What you are asked to do – Find the line that contains "line: (1747, 278)". Output it and every line after it to the end of the records, exactly as they appear.

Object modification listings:
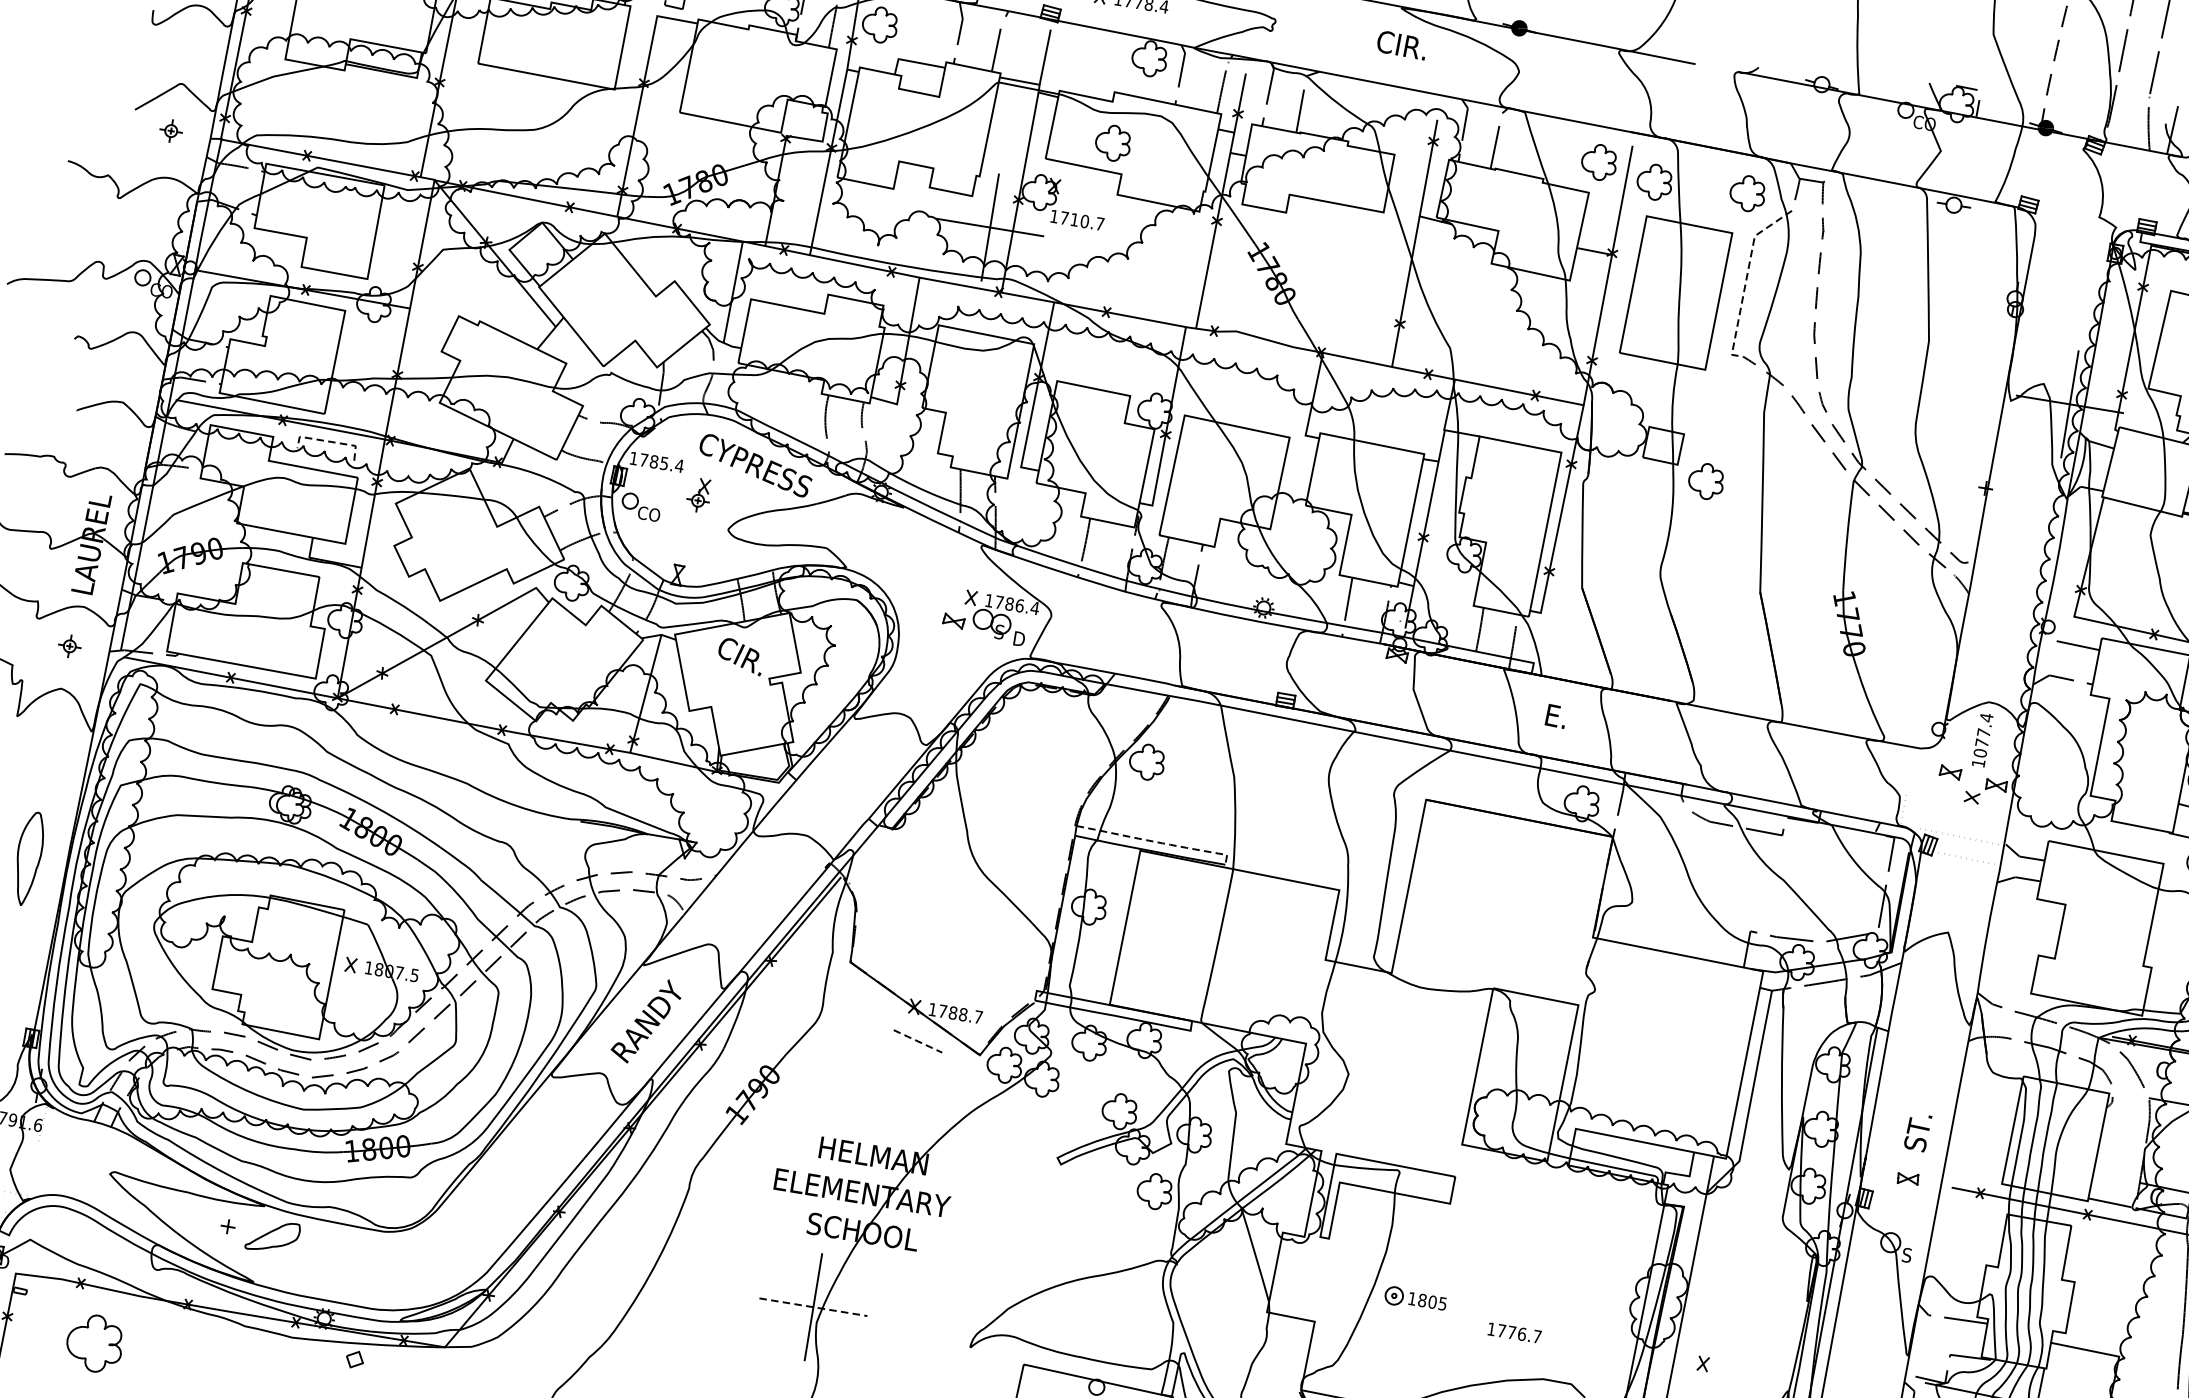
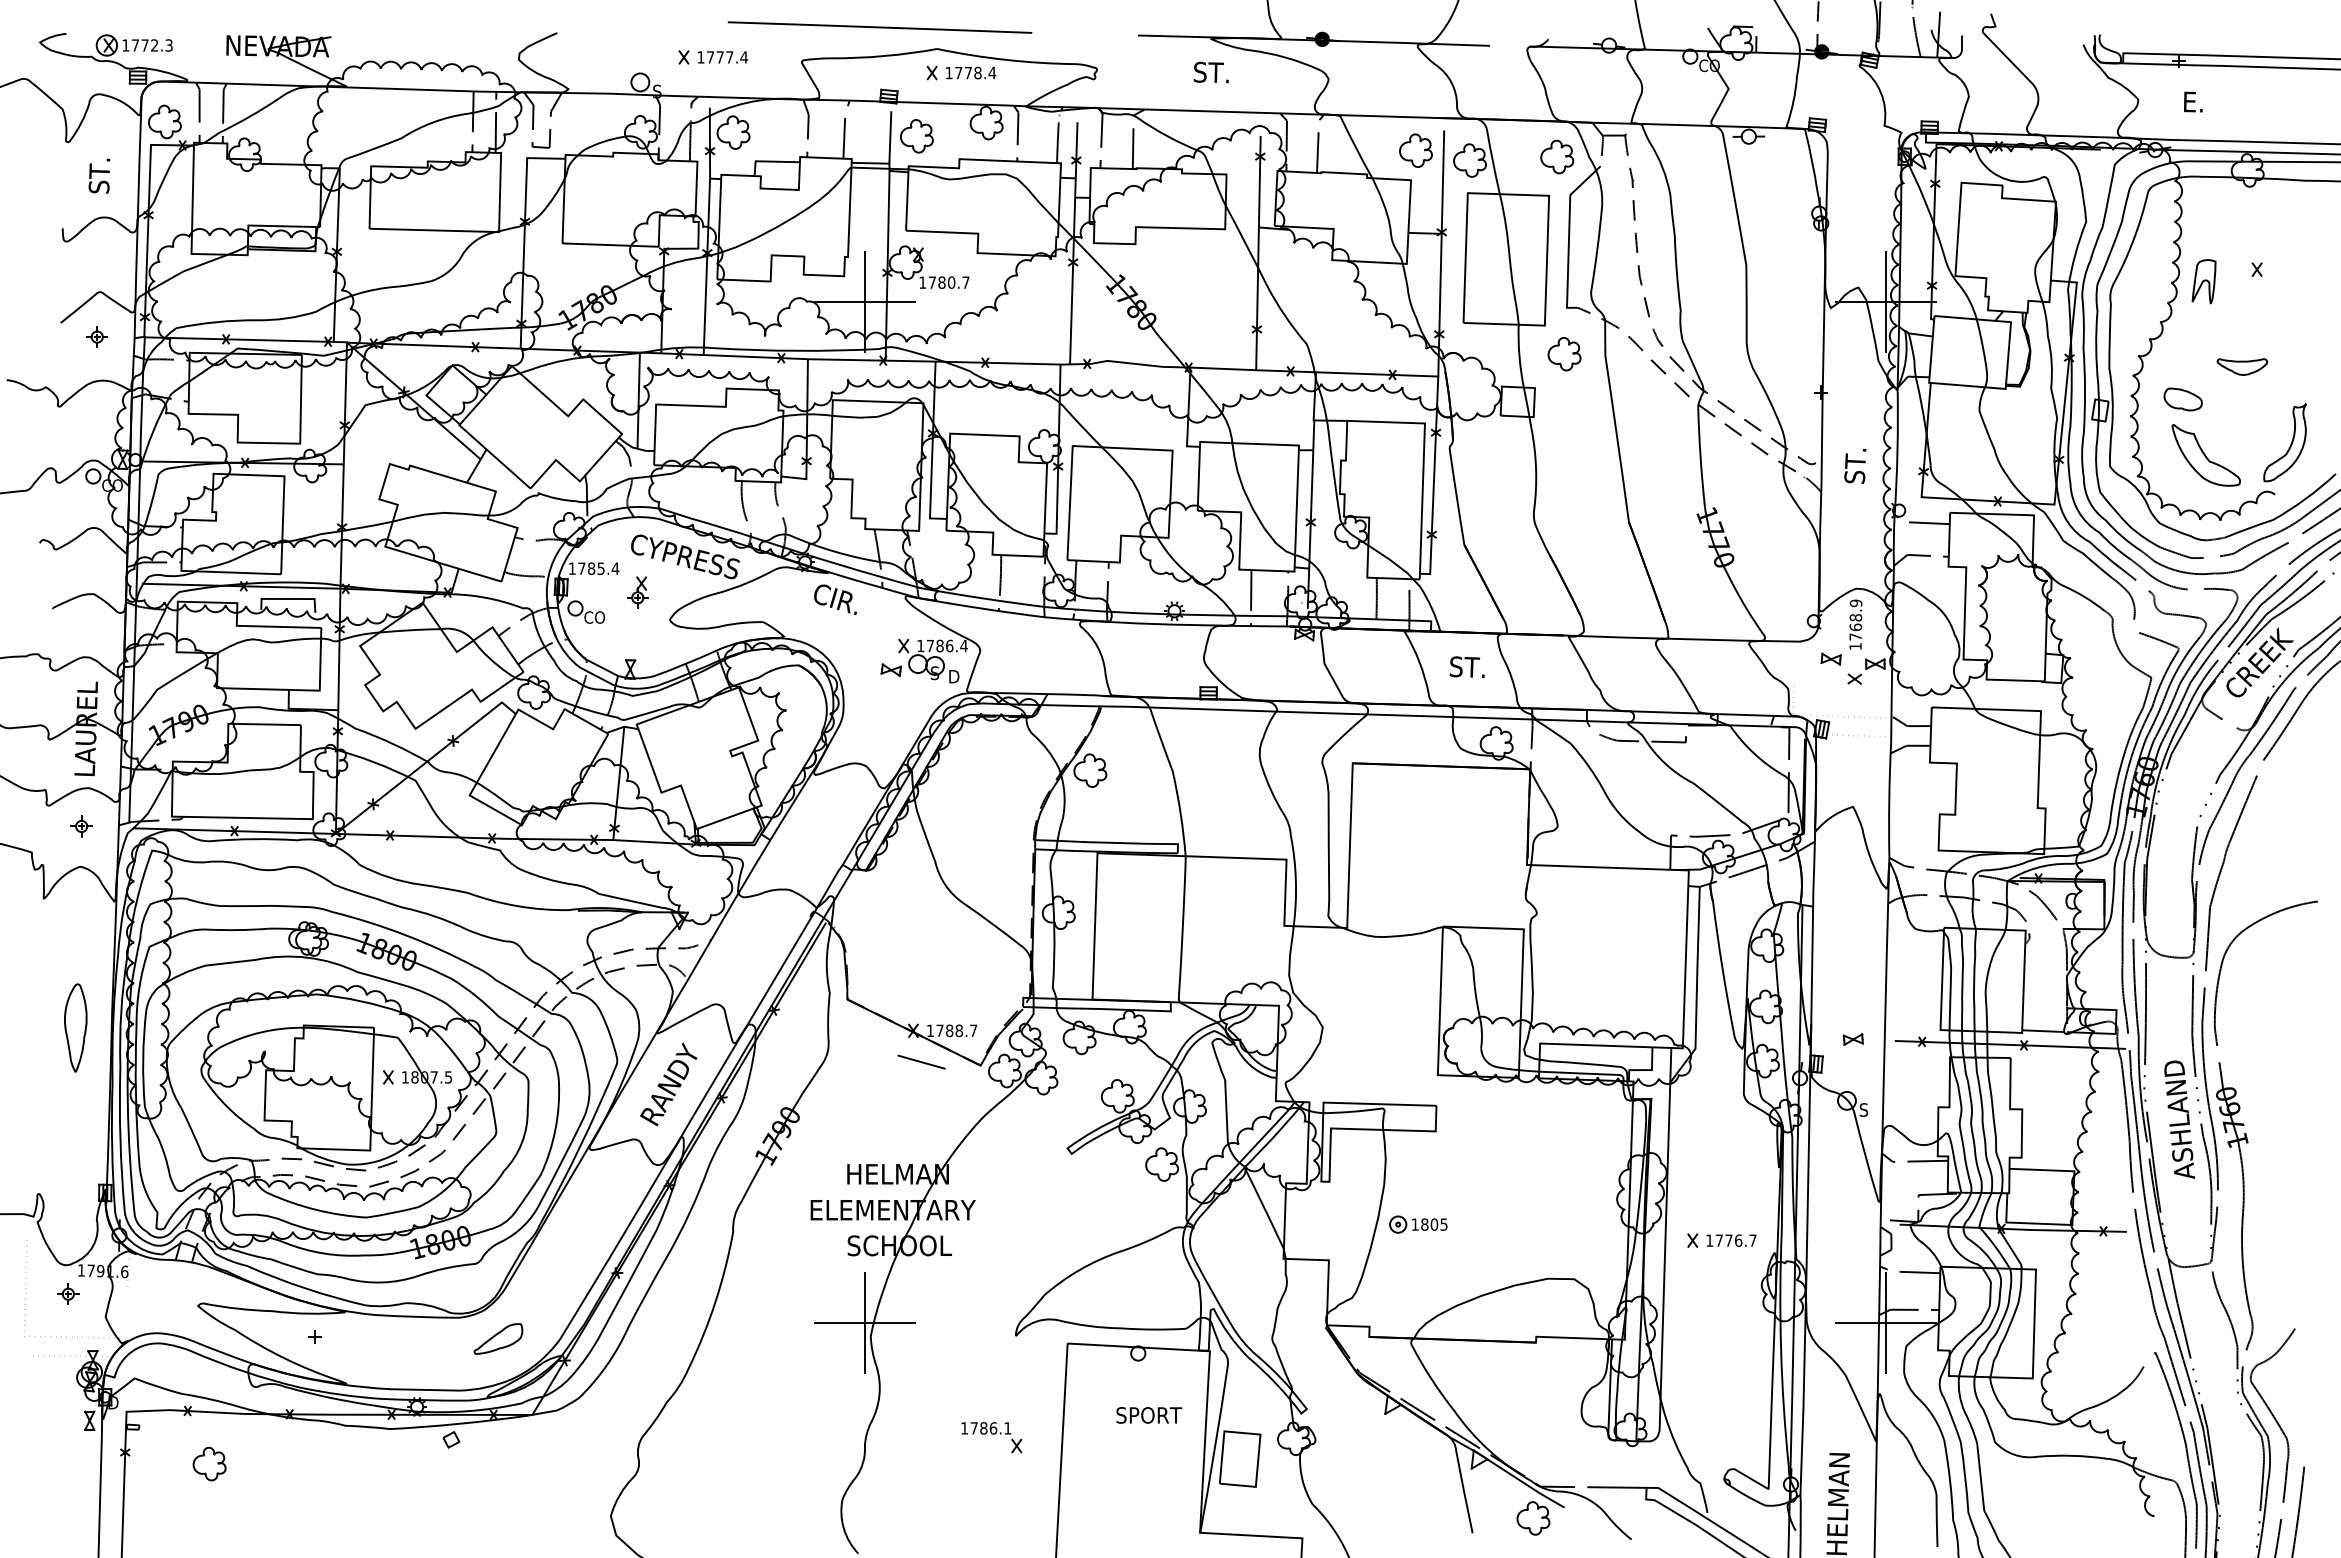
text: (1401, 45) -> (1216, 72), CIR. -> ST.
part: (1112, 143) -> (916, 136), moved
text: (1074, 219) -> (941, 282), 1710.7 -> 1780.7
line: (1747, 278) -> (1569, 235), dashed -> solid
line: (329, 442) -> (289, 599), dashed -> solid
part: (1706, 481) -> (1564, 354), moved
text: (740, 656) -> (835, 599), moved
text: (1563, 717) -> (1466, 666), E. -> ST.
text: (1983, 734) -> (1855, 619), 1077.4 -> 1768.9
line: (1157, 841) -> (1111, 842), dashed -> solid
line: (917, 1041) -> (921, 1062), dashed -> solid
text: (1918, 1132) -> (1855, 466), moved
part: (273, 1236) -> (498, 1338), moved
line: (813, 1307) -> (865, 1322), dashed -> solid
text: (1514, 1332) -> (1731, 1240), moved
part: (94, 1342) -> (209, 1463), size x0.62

Final answer –
line: (1747, 278) -> (1569, 235), dashed -> solid
line: (329, 442) -> (289, 599), dashed -> solid
part: (1706, 481) -> (1564, 354), moved
text: (740, 656) -> (835, 599), moved
text: (1563, 717) -> (1466, 666), E. -> ST.
text: (1983, 734) -> (1855, 619), 1077.4 -> 1768.9
line: (1157, 841) -> (1111, 842), dashed -> solid
line: (917, 1041) -> (921, 1062), dashed -> solid
text: (1918, 1132) -> (1855, 466), moved
part: (273, 1236) -> (498, 1338), moved
line: (813, 1307) -> (865, 1322), dashed -> solid
text: (1514, 1332) -> (1731, 1240), moved
part: (94, 1342) -> (209, 1463), size x0.62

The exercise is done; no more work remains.